No.92

「でも、中のものが 外に 出ちゃうでしょう。ふたが開いてるの、知ってました?」とアリスが優しく指摘しました。

 「知らなかった」と騎士(ナイト)は、ちょっと困ったような顔色を浮かべて申しました。「じゃあ、中のものも全部こぼれちゃったはずだ! 中身がなけりゃ、箱もなんの役にもたたない」と言いながら騎士(ナイト)は小箱を鞍からはずして、まさにしげみに投げ込もうとしたところでいきなり何か思いついたらしく、慎重に木にぶら下げました。そして「なぜああしたか、わかる?」とアリスに申します。

 アリスは、首を横にふりました。

 「ハチが中に巣をつくるといいな、と思ったから――そうしたらハチミツが手に入るでしょう」

 「でも、ハチの巣ならもう持ってるじゃないですか――少なくともそれらしいものを。ほら、鞍にゆわえてある」とアリス。

 「うん、それもすごくいいハチの巣なんだよ」と騎士(ナイト)は、不満そうな声でいいました。「もう最高級品。それなのに、ハチの一匹たりとも、近寄ってきさえしないんだよ。それともう一つ、ねずみ取りも。ネズミのせいでハチがこないのかも――それともハチのせいでネズミがこないのかな。どっちかわからないけど」

 「ええ、ねずみ取りはちょうどふしぎに思ってたとこです。馬の背にネズミがいるなんて、あまりありそうにないと思ったから」とアリス。
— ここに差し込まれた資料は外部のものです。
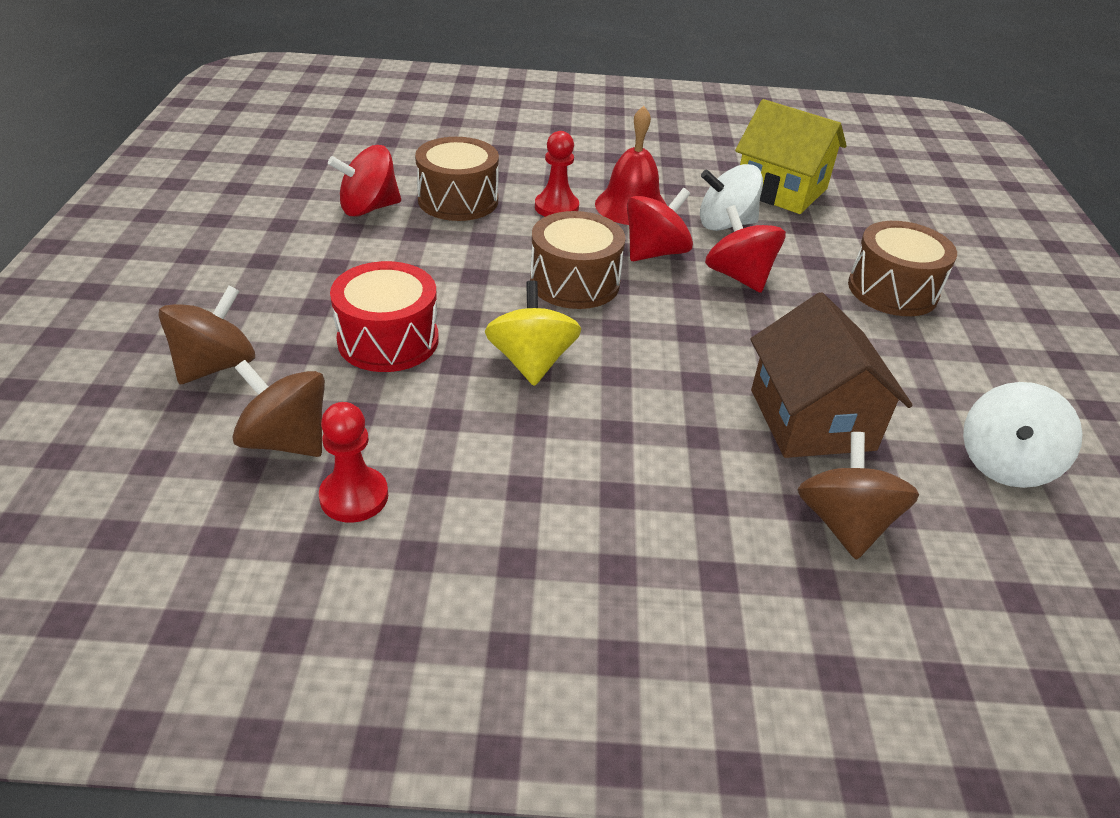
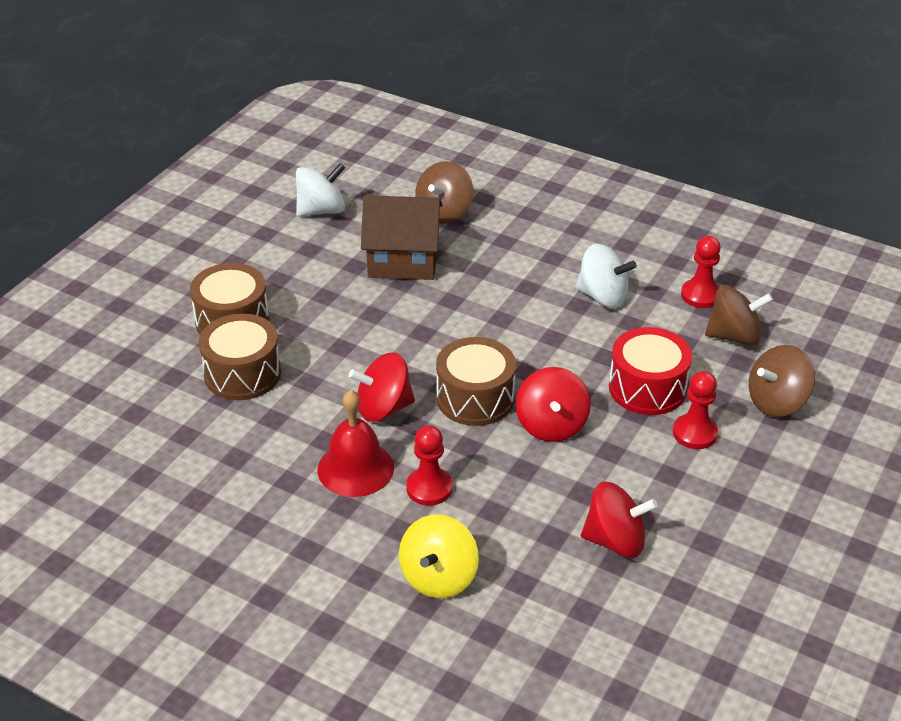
camera: 150 degrees left, 0 degrees up
(286, 440) = (734, 336): brown spinning top -> brown spinning top turned 60 degrees counterclockwise
(315, 307) = (695, 433): none -> red pawn
(458, 200) = (520, 527): brown drum -> brown drum (242, 373)
(531, 362) = (553, 343): yellow spinning top -> yellow spinning top (438, 577)
(725, 224) = (289, 421): white spinning top -> white spinning top (603, 296)
(739, 276) = (337, 366): red spinning top -> red spinning top (551, 425)
(781, 190) = (187, 447): yellow house -> none
(812, 419) = (403, 259): brown house -> brown house turned 75 degrees clockwise

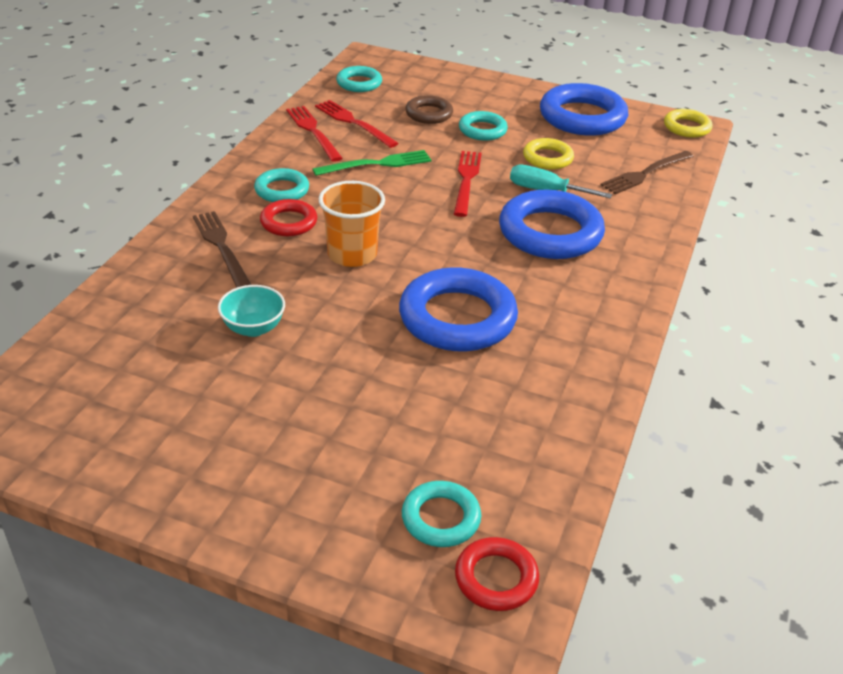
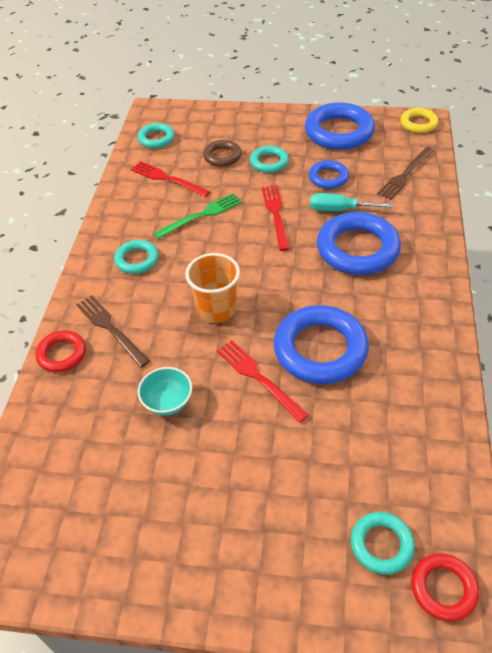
camera: 10 degrees left, 10 degrees up
(289, 222) = (155, 290): red ring -> red ring (62, 354)
(313, 131) = (139, 195): red fork -> red fork (258, 378)
(547, 158) = (328, 178): yellow ring -> blue ring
 「あまりありそうにない、かもしれないけど、でも 万が一 きたら、そこらじゅう走り回られちゃかなわないでしょうに」と騎士(ナイト)。そしてちょっと間をおいてから続けます。「つまりね、 あらゆる事態に そなえておくのがだいじなわけ。だからこの馬は、足のまわりにあんなに金具をつけてるんだよ」

 「でも、なんのためのものなんですか?」アリスは興味津々といった声でききました。

 騎士(ナイト)は答えました。「サメにかまれるのをふせぐため。ぼくならではの発明なんだよ。さあ、馬に乗るのをてつだって。森のはしまで送ってあげよう――そのお皿はなんのお皿?」

 「すももケーキ用だったんですけど」とアリス。